DNR: 2009 in review

The Brewster Natural Resources Department includes shellfish propagation and management, harbormaster duties (boats and moorings), and management of public lands, including coastal beaches, flats, and ponds. We also work with various town and county committees and boards related to Brewster's natural environment.

The department includes:
Chris Miller, Director
Ryan Burch, Natural Resources Assistant/Assistant Harbormaster
Jim Gallagher, Conservation Administrator/Natural Resources Assistant

The department samples public bathing beaches weekly in season (for bacteria). We also monitor the nutrient/pesticide and herbicide use at Captains Golf Course and the Freemans Way Recreation Fields on a tri-annual basis.

Working with the Brewster Pond and Lake Stewards, we sample the ponds in town, monitoring water quality.

We host an AmeriCorp individual placement each year; this year we are working on publishing information on improving Brewster's pond water quality.

AmeriCorp also assisted us with group days, providing a dozen eager volunteers to take on some more advanced projects in town, including sorting oysters in our propagation areas; clearing brush and downed trees in our fire management areas of the Punkhorns, and helping to maintain the field habitat project at Wings Island.

We run an active summer intern program. This year we had an independant study on water quality and suitability for shellfish growth in Freemans Pond. We also had a regular group of high school interns working with us on shellfish, land management, and other duties.

We also have an active volunteer program for adults. This year we had one intern come in weekly for several hours, who could work independantly on several vital projects. We also have a core group of volunteers who assist with shellfish work, including oyster propagation, and stocking quahogs in our summer area off Saints Landing. Without this additional help we could not offer the level of service the town has come to expect.

We have begun work on replacing the undersized culverts on Stony Brook under Rt. 6a as part of a federal ARRA stimulus grant. We expect to spend countless hours on this during 2010, culminating in the culvert replacement in fall 2010.

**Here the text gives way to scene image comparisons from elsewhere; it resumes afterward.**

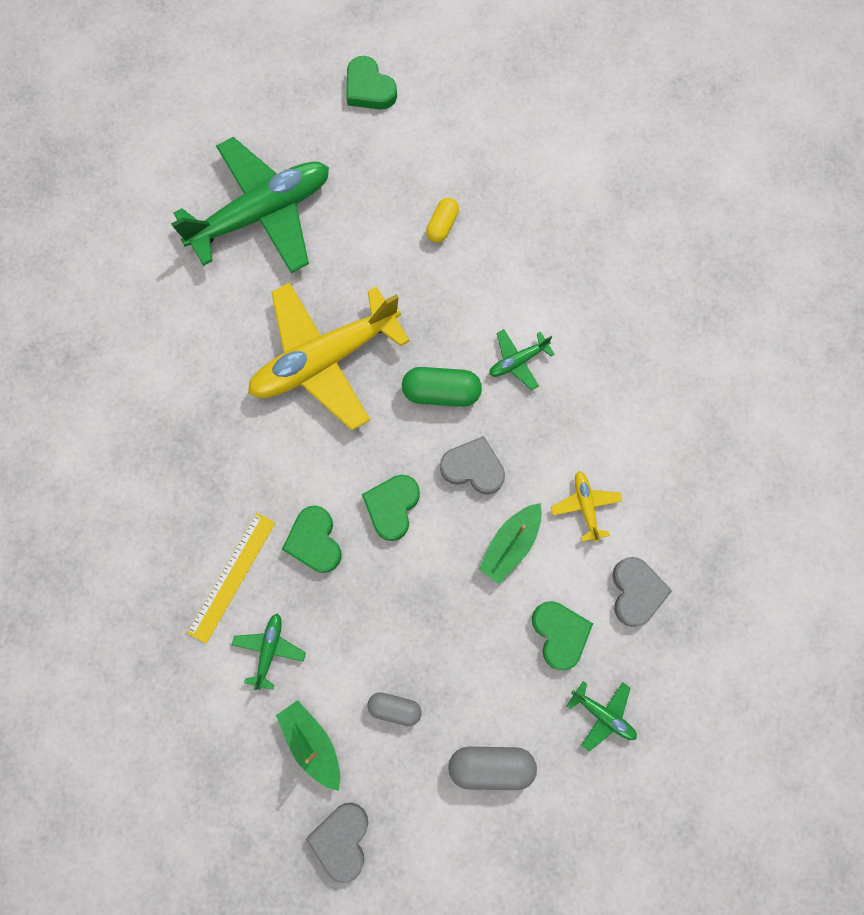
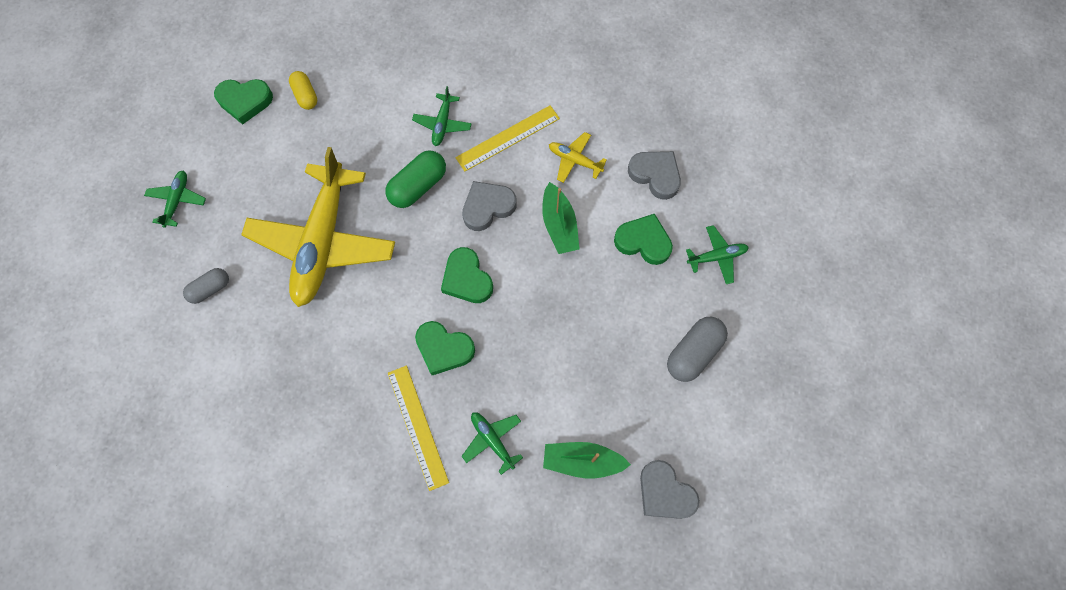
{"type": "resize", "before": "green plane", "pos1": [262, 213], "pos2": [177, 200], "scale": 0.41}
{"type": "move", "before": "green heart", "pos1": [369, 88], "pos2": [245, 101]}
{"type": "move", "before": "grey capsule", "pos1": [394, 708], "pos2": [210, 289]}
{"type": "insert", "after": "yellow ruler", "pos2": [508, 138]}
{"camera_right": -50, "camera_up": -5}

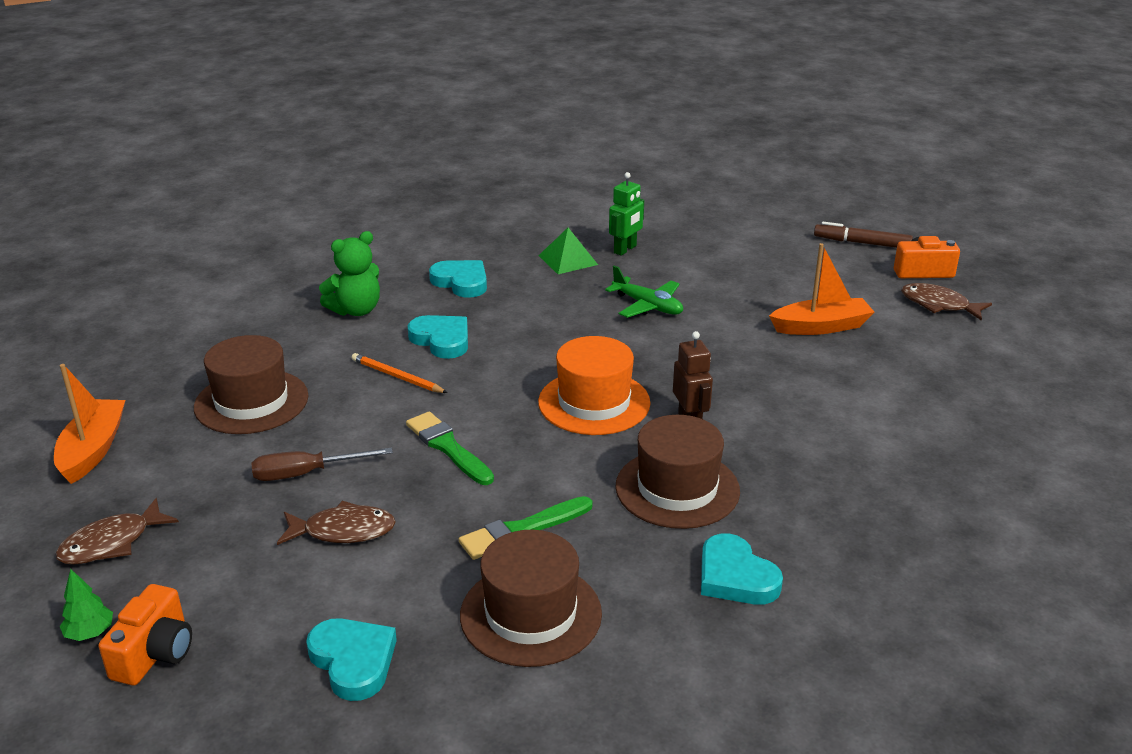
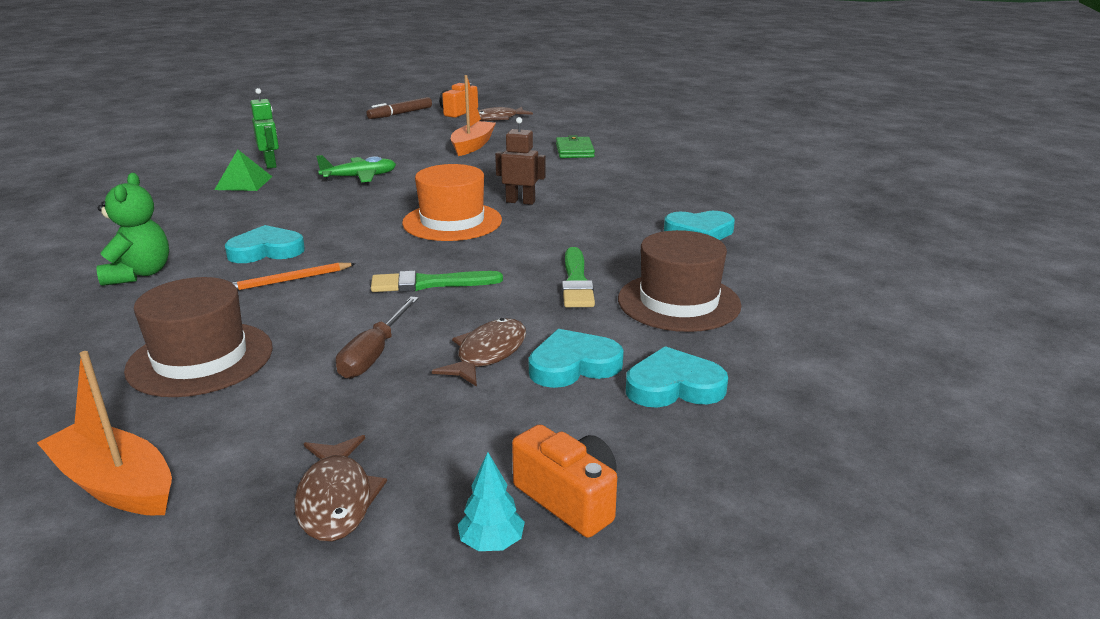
{"type": "recolor", "before": "green tree", "after": "turquoise tree", "pos1": [90, 633], "pos2": [491, 543]}
{"type": "move", "before": "turquoise heart", "pos1": [461, 282], "pos2": [573, 365]}
{"type": "delete", "before": "brown hat", "pos1": [677, 488]}
{"type": "insert", "after": "green wallet", "pos2": [574, 151]}
{"camera_right": -60, "camera_up": -5}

The undersized culverts are failing; and they prevent much of the tide waters from flooding the salt marsh south of Rt. 6a. The larger culverts will restore over 20 acres of salt marsh, and will help several rare plant species in the Stony Brook Valley.

Stony Brook is also one of the best herring runs in the state, and improving this culvert is part of our efforts to maintain and improve this fish run.

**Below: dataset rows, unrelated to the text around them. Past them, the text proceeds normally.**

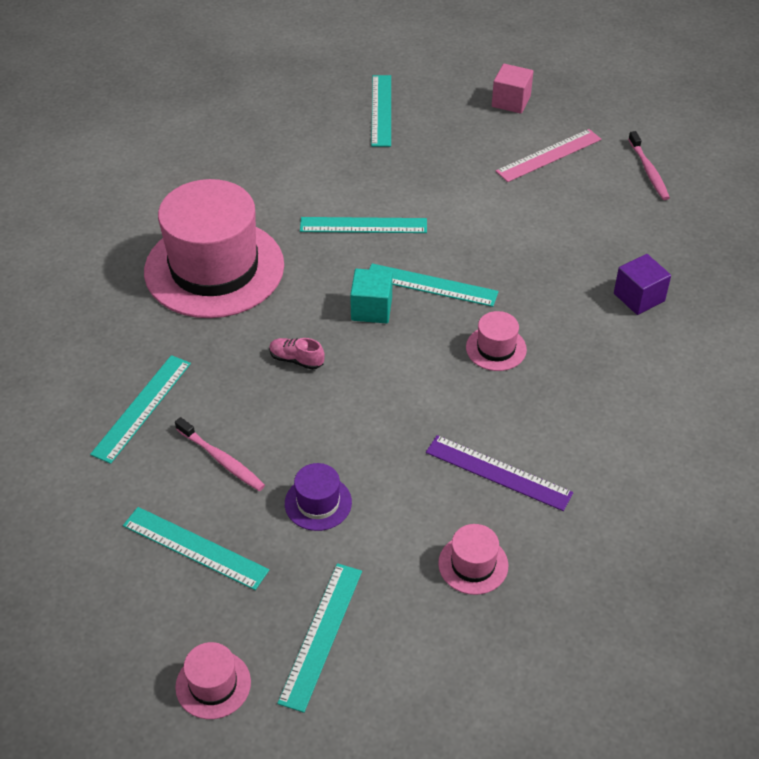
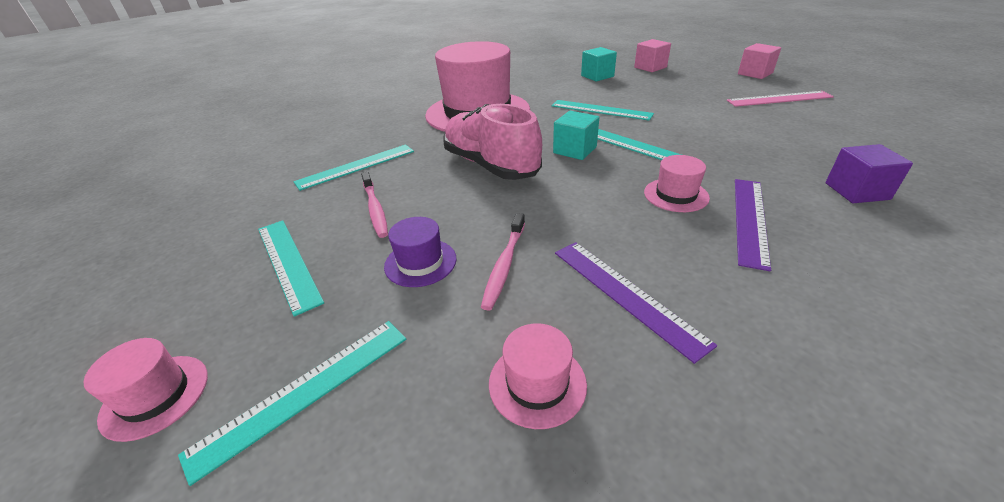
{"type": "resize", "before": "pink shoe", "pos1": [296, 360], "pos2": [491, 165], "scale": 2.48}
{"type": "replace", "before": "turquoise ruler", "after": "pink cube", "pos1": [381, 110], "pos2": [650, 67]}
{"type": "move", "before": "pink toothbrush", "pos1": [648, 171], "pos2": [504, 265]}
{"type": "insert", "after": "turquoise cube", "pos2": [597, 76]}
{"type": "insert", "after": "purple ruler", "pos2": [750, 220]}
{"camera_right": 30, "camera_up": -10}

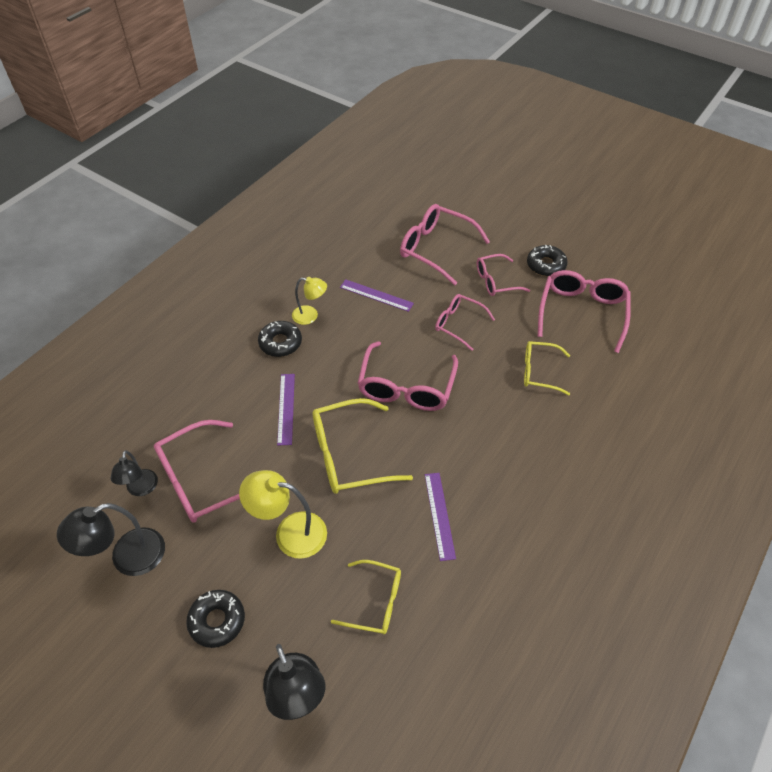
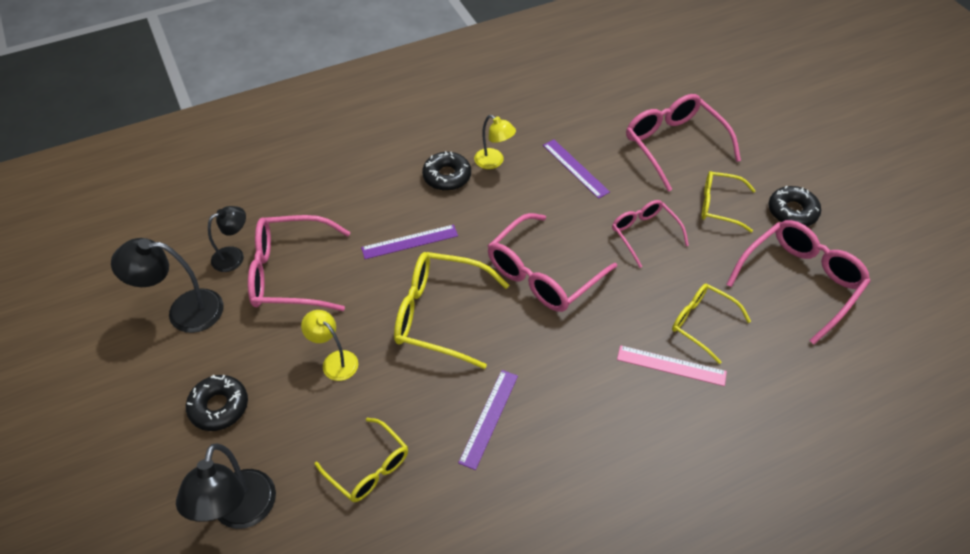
{"type": "rotate", "before": "black lamp", "pos1": [141, 489], "pos2": [234, 256], "turn": -150}
{"type": "resize", "before": "yellow lamp", "pos1": [290, 533], "pos2": [335, 361], "scale": 0.63}
{"type": "rotate", "before": "purple ruler", "pos1": [286, 408], "pos2": [409, 241], "turn": 45}
{"type": "recolor", "before": "pink glasses", "after": "yellow glasses", "pos1": [495, 281], "pos2": [719, 206]}
{"type": "insert", "after": "pink ruler", "pos2": [671, 365]}
{"camera_right": 30, "camera_up": 0}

Part of this project includes work on the Lee Baldwin Trail at the Cape Cod Museum of Natural History, as the larger culverts will allow more salt water onto the marsh south of 6a. This will flood out the trail at certain tides; as mitigation, we will be reworking portions of the trail.

This has been a great public/private partnership between the Town, NOAA Restoration Center (the funding source), the Cape Cod Museum of Natural History (the landowner for the marsh restoration area), the Association to Preserve Cape Cod (co-project manager), Coastal Zone Management/Wetland Restoration Program, and Division of Marine Fisheries (project management and sponsorship), MA Highways (owner of the roadway and culvert), Brewster Alewife Committee, and countless others.